I am working on age dependent branching processes where we have recently cast the resultant renewal equations into a simple numerical solving algorithm relying on element wise multiplications of three matrices and a row sum. These matrices are not huge, maybe n=500 is the largest case.

After timing my code, the loop doing the heavy lifting is as follows. Essentially, you have three matrices, A, B and C, and you populate the B matrix iteratively in a loop. For now assume A and C as fixed data. A barebones code block is as follows:

(note a) I do some matrix indexing already to help speed things up and not waste computation b) ignore for now that i starts from 3)

transformed parameters {
    matrix[N,N] B = rep_matrix(0,N,N);
    vector[N] convolution=rep_vector(0,N);
    vector[N] E_inc=rep_vector(0,N);
    for(i in 3:N){	
      convolution = (revmat(C[1:N,1:(i-1)]).*A[1:N,1:(i-1)].*B[1:N,1:(i-1)])*rep_vector(1.0,(i-1));
      B[1:N,i] = rep_vector(1,N) + convolution;
    }
    E_inc = diagonal(B);
} 

There is a function i have coded called revmat which simply reverses the columns.
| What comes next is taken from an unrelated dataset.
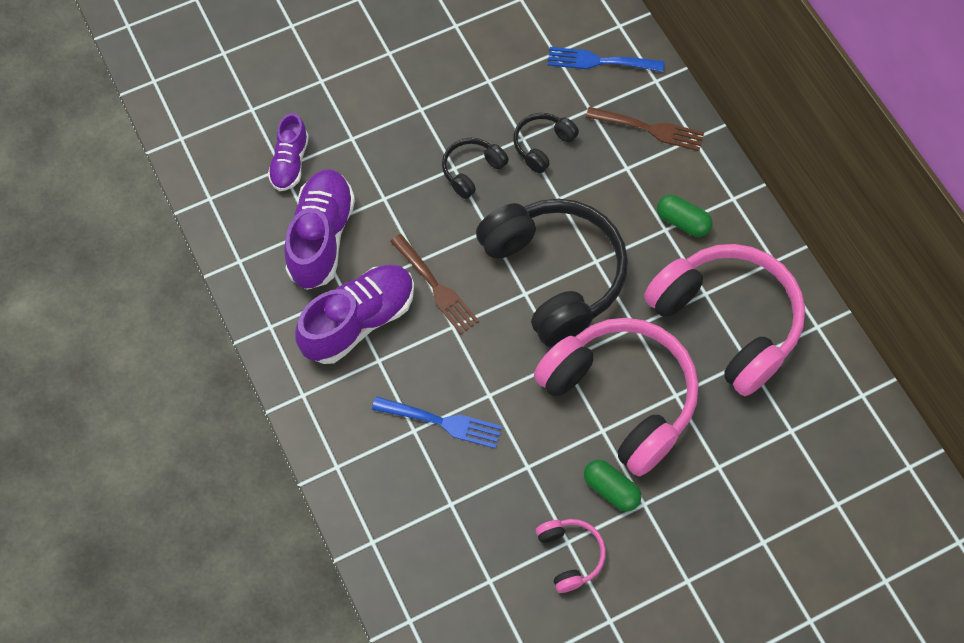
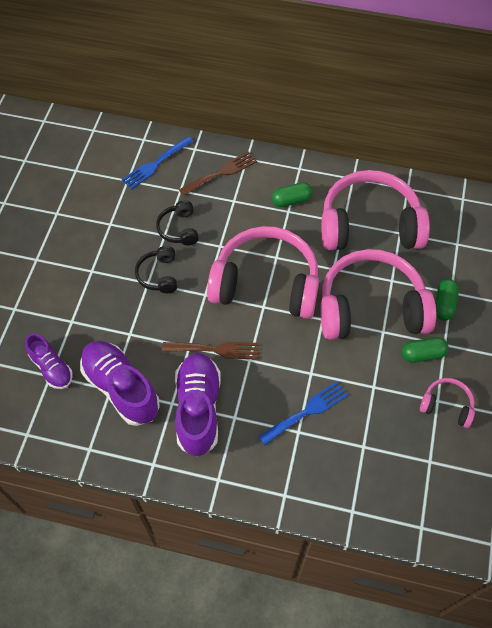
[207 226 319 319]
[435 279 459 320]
  matrix revmat(matrix X){
    int n = rows(X);
    int n2 = cols(X);
    matrix[n,n2] s;
    for(i in 1:n2){
      s[1:n,i] = X[1:n,n2-i+1];
    }
    return s;
  }

This loop, even for modest N=100 is impractically slow and would take weeks to generate even small samples. Its also pretty slow ‘optimizing’ too, but that just about works in a sensible time. My questions are:

  1. Is there an obvious thing I am doing wrong that is slowing things down? After combing this forum I have seen best practice is to vectorise and thats what i’ve tried to do.

  2. Mathematically, I could cast the problem as three nested loops instead of as a matrix operation - would this work better in stan?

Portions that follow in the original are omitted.